2 Corinthians 13:4 (Whole Chapter)
For though he was crucified through weakness, yet he liveth by the power of God. For we also are weak in him, but we shall live with him by the power of God toward you.

Galatians 2:20 (Whole Chapter)
I am crucified with Christ: nevertheless I live; yet not I, but Christ liveth in me: and the life which I now live in the flesh I live by the faith of the Son of God, who loved me, and gave himself for me.

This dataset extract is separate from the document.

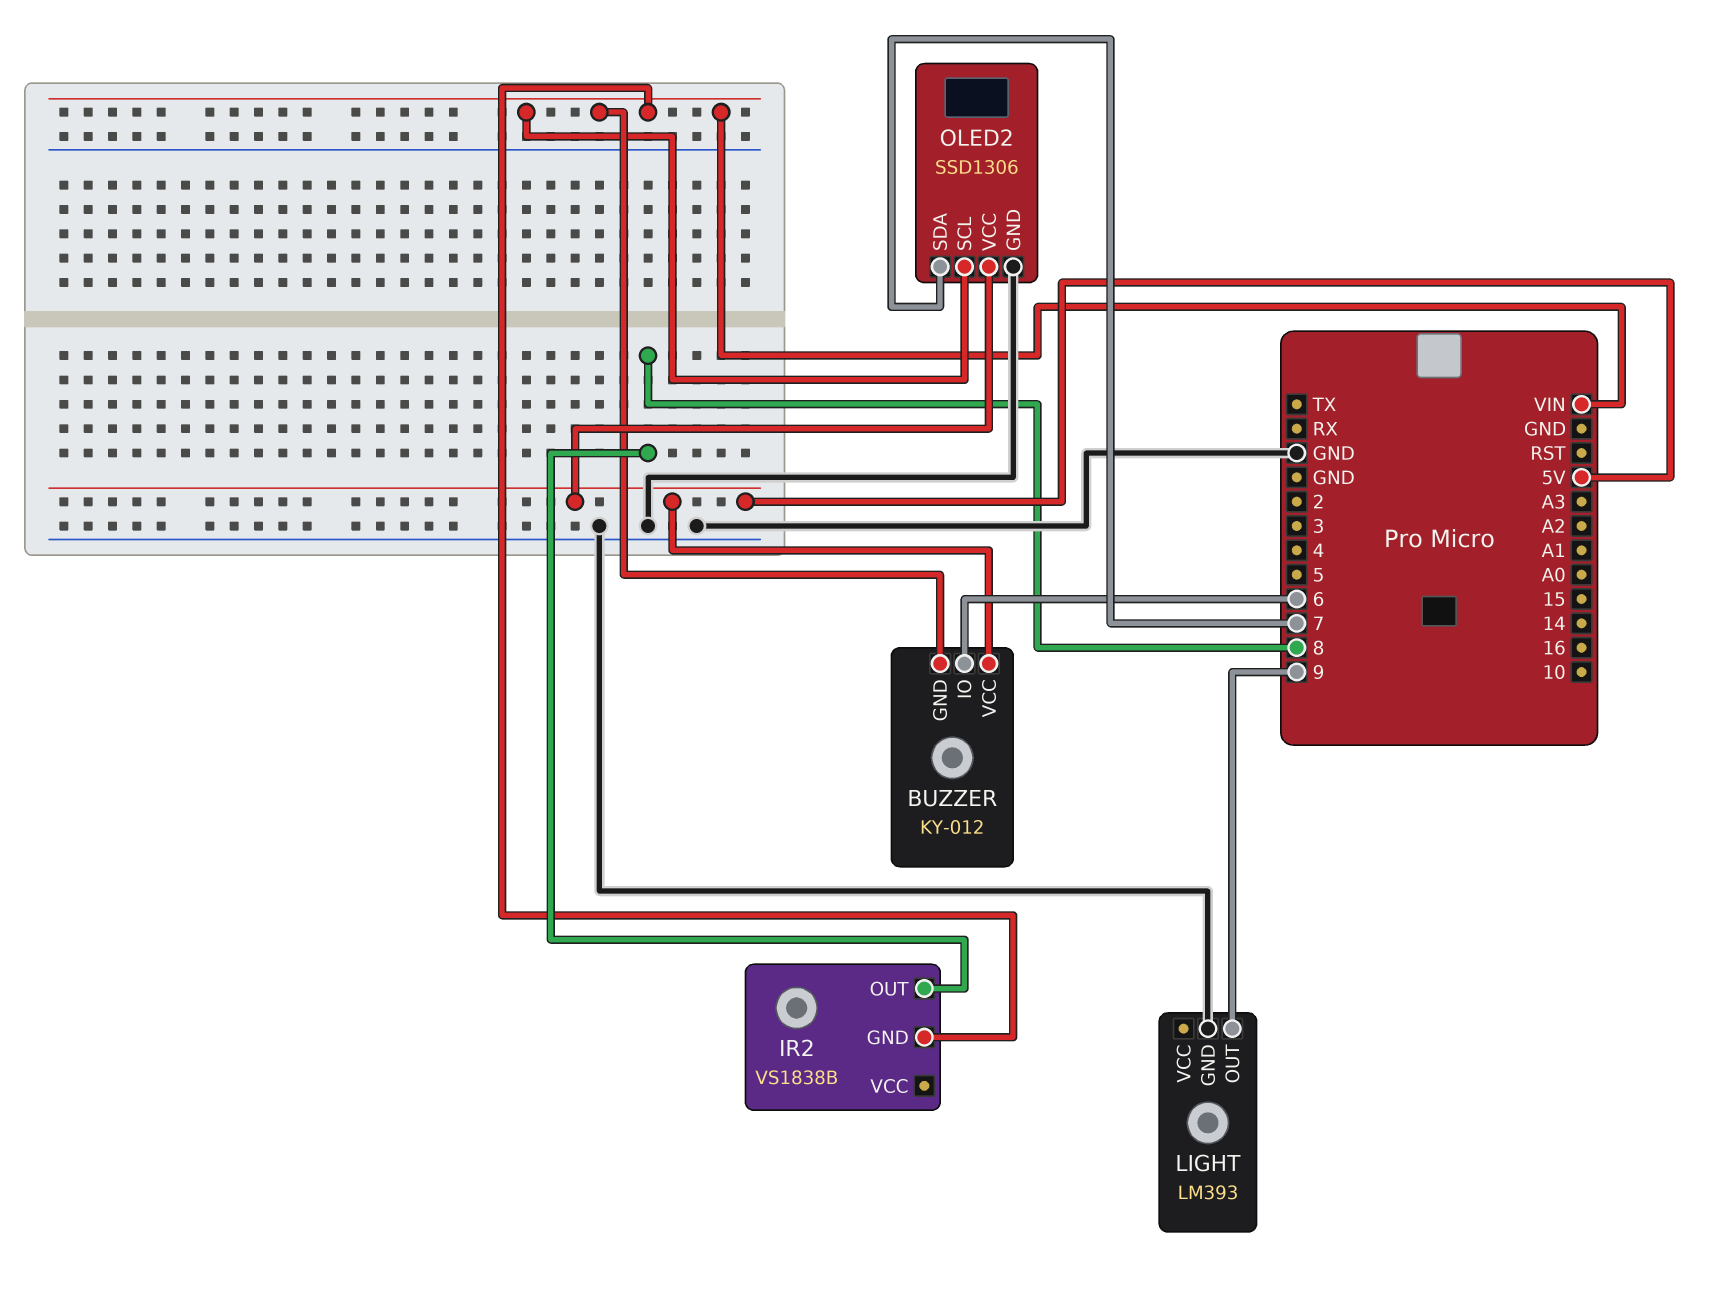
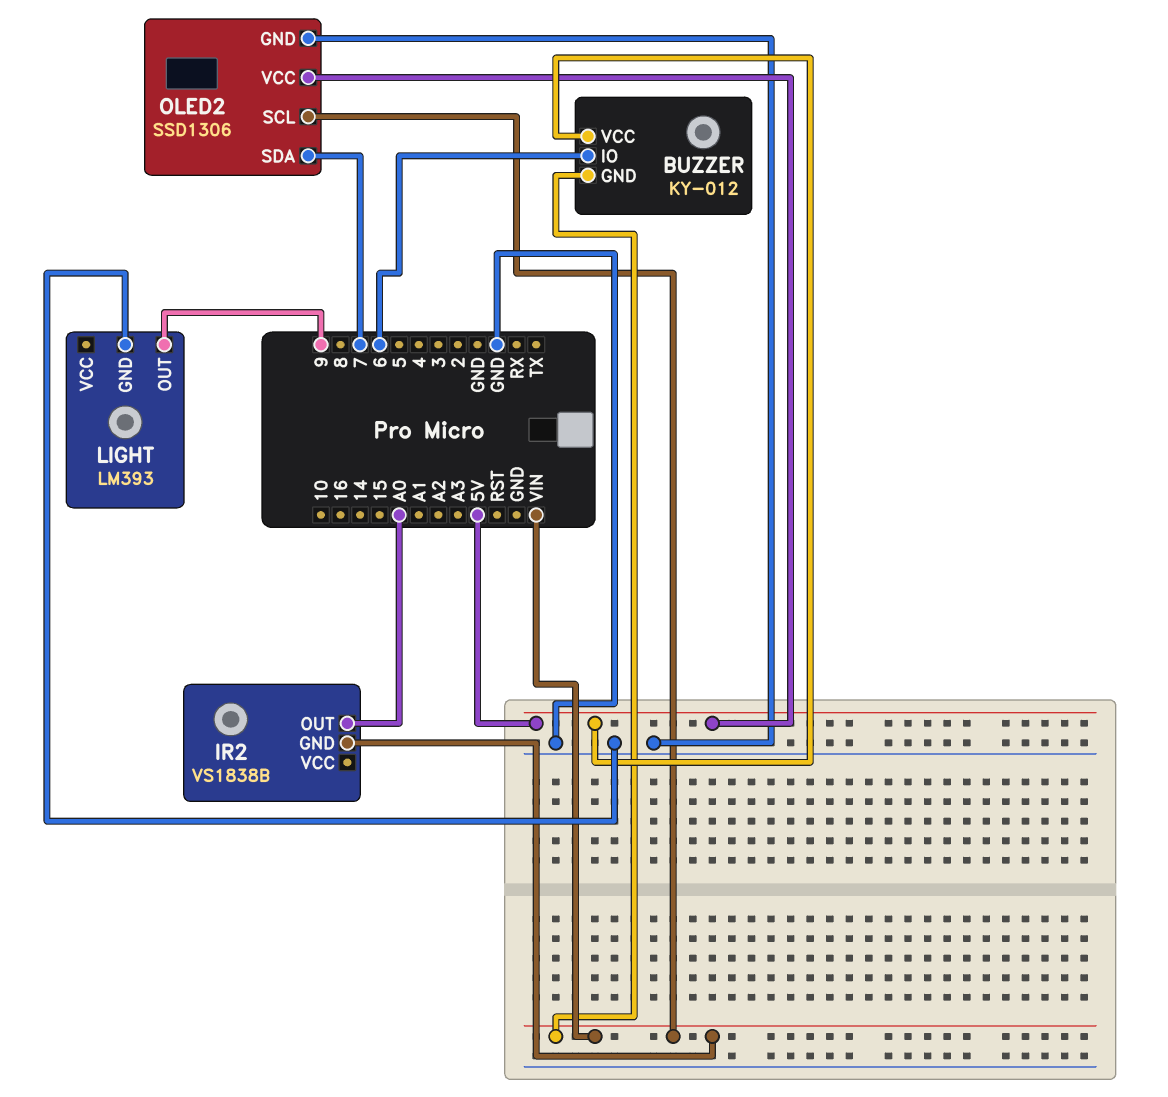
IR2 pin OUT: 8 -> A0

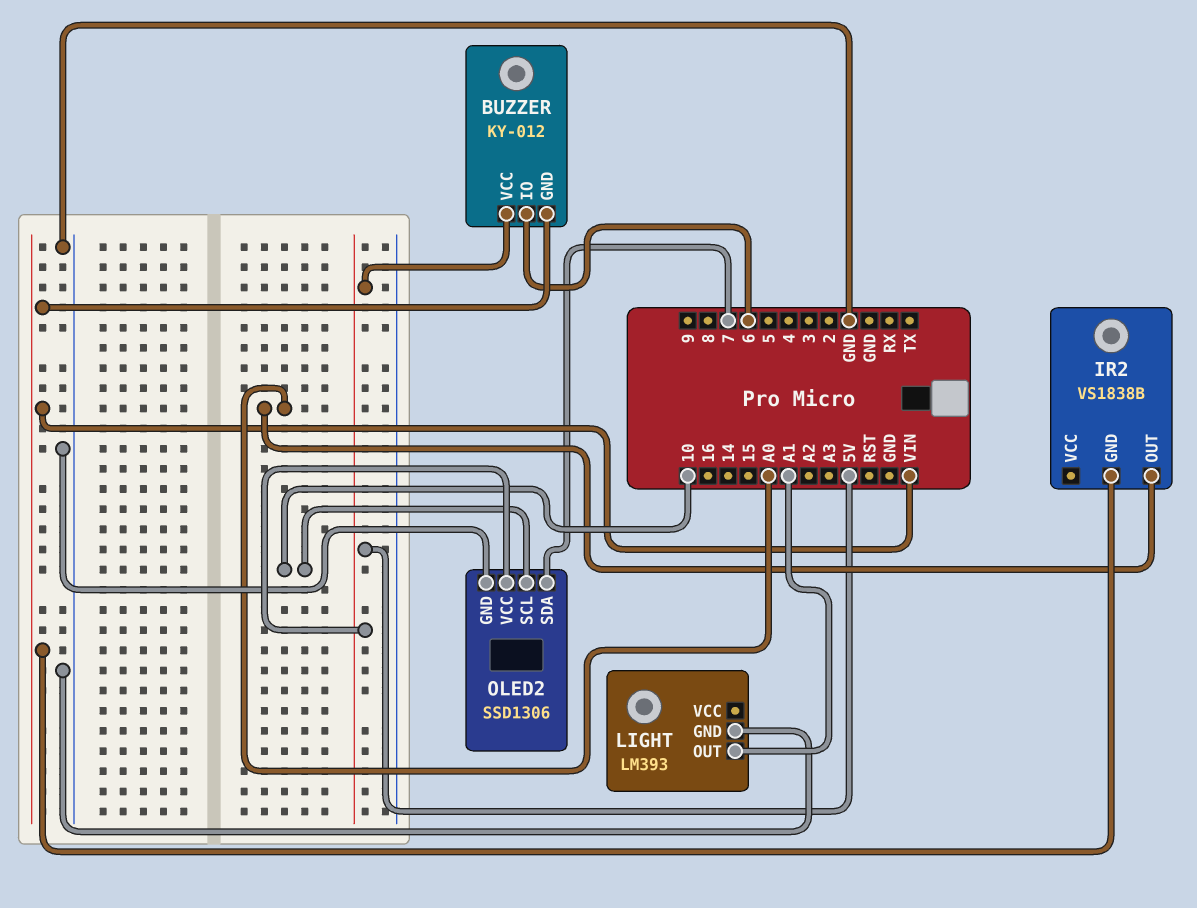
LIGHT pin OUT: 9 -> A1
OLED2 pin SCL: VIN -> 10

For I am not ashamed of the gospel of Christ: for it is the power of God unto salvation to every one that believeth; to the Jew first, and also to the Greek.

Revelation 22: 7
Behold, I come quickly: blessed is the that keepeth the sayings of the prophecy of this book.

1 Peter 5: 8
Be sober, be vigilant: because you adversary the devil, as a roaring lion, walketh about seeking wheom he may devour.

1 Peter 5:6
Humble yourselves therefore under the mighty hand of God that he may exalt you in due time.

2 Timothy 1:8
Be not thou therefore ashamed of the testimony of our Lord, nor of me his prisoner: but be thou partaker of the afflictions of the gospel according to the power of God;

2 Corinthians 10:8
For though I should boast somewhat more of our authority, which the Lord hath given us for edification, and not for your destruction, I should not be ashamed:

Galatians 6:7
Be not deceived; God is not mocked: for whatsoever a man soweth, that shall he also reap.

Galations 6:17
From henceforth let no man trouble me: for I bear in my body the marks of the Lord Jesus.

Ephesians 6:10-13
10Finally, my brethren, be strong in the Lord, and in the power of his might.
   11Put on the whole armour of God, that ye may be able to stand against the wiles of the devil.
   12For we wrestle not against flesh and blood, but against principalities, against powers, against the rulers of the darkness of this world, against spiritual wickedness in high places.
   13Wherefore take unto you the whole armour of God, that ye may be able to withstand in the evil day, and having done all, to stand.

Hosea 5:6
They shall go with their flocks and with their herds to seek the LORD; but they shall not find him; he hath withdrawn himself from them.